沈睿又问:“北北,你知道癞爷说的地方么?”
苏北北嗯了一声,沈睿这才放下心来。
“那好,就去那儿吧,顺便也帮全叔包扎一下。”
车子在苏北北地操控下,很快到了癞头子所说的地址,沈睿将癞头子扛进去之后,便看着自己蹒跚着步伐走进来的老管家。
“刚才的事情抱歉了……”沈睿诚心诚意的说了一句。
老管家仿佛老了许多似的,摇摇头,叹口气:“像你这样重承诺的人,现在已经几乎绝种了。”
沈睿淡淡一笑:“全叔不也是这样的人,为了苏步新,宁愿做这样背信弃义的事情。”
老管家仔细看了看沈睿,展颜一笑:“年轻人,直到现在,我才算是真正的服了你了,小姐跟着你,不冤枉。”
苏北北一听不高兴了,噘着嘴说了一句:“全叔你胡说什么啊?还不赶紧进去包扎,一会儿失血过多,我可不管你!”
老管家哈哈大笑,颇有深意地看了一眼沈睿,拖着伤腿走了进去。
沈睿跟苏北北面对着面,不知道为什么,苏北北突然脸又红了。
好半天,苏北北才对着沈睿那张自己看了无数遍,甚至于梦里也出现过许多次的似笑非笑的面容,嗫嚅了一句话:“老板,谢谢你!”
沈睿笑了笑,将苏北北揽进怀里:“傻瓜,谢什么谢,谁叫我是你男朋友呢?”说完,推开一些,冲苏北北挤了挤眼睛。
苏北北地脸更红了,把头整个儿埋进了沈睿的怀里,好半晌才又重新抬起头来。
“我该怎么谢谢你?”苏北北眨巴着眼睛,眼睛里闪烁着爱慕地光芒。
沈睿心知肚明苏北北的意思,他只是淡淡的说:“哦,那就过完年后扣你半年薪水吧,你要为我好好卖命哦!”
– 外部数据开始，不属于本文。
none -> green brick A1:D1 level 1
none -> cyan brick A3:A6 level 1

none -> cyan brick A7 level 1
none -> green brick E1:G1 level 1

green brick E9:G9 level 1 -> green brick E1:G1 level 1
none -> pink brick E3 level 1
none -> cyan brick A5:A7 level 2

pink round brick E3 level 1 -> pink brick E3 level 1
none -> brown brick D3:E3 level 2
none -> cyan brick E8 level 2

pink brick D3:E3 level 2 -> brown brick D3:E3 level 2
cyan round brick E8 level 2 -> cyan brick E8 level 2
苏北北白了沈睿一眼,大叫到:“那我岂不是要饿死了?”
沈睿嘿嘿直笑,却是不再开口了。
正笑得开心。没提防苏北北突然踮起脚来,一下子就把自己的双唇印在了沈睿的嘴上,小舌头还有点儿不屈不挠的伸进了沈睿地嘴里。沈睿猝不及防,居然被苏北北偷袭成功。
不过沈睿还是很快推开了苏北北,摇着头说:“你这个臭丫头,干嘛呢?”
苏北北不好意思的把沈睿抱得紧紧的,可能她自己也为自己刚才地举动感觉到有些过于大胆了吧?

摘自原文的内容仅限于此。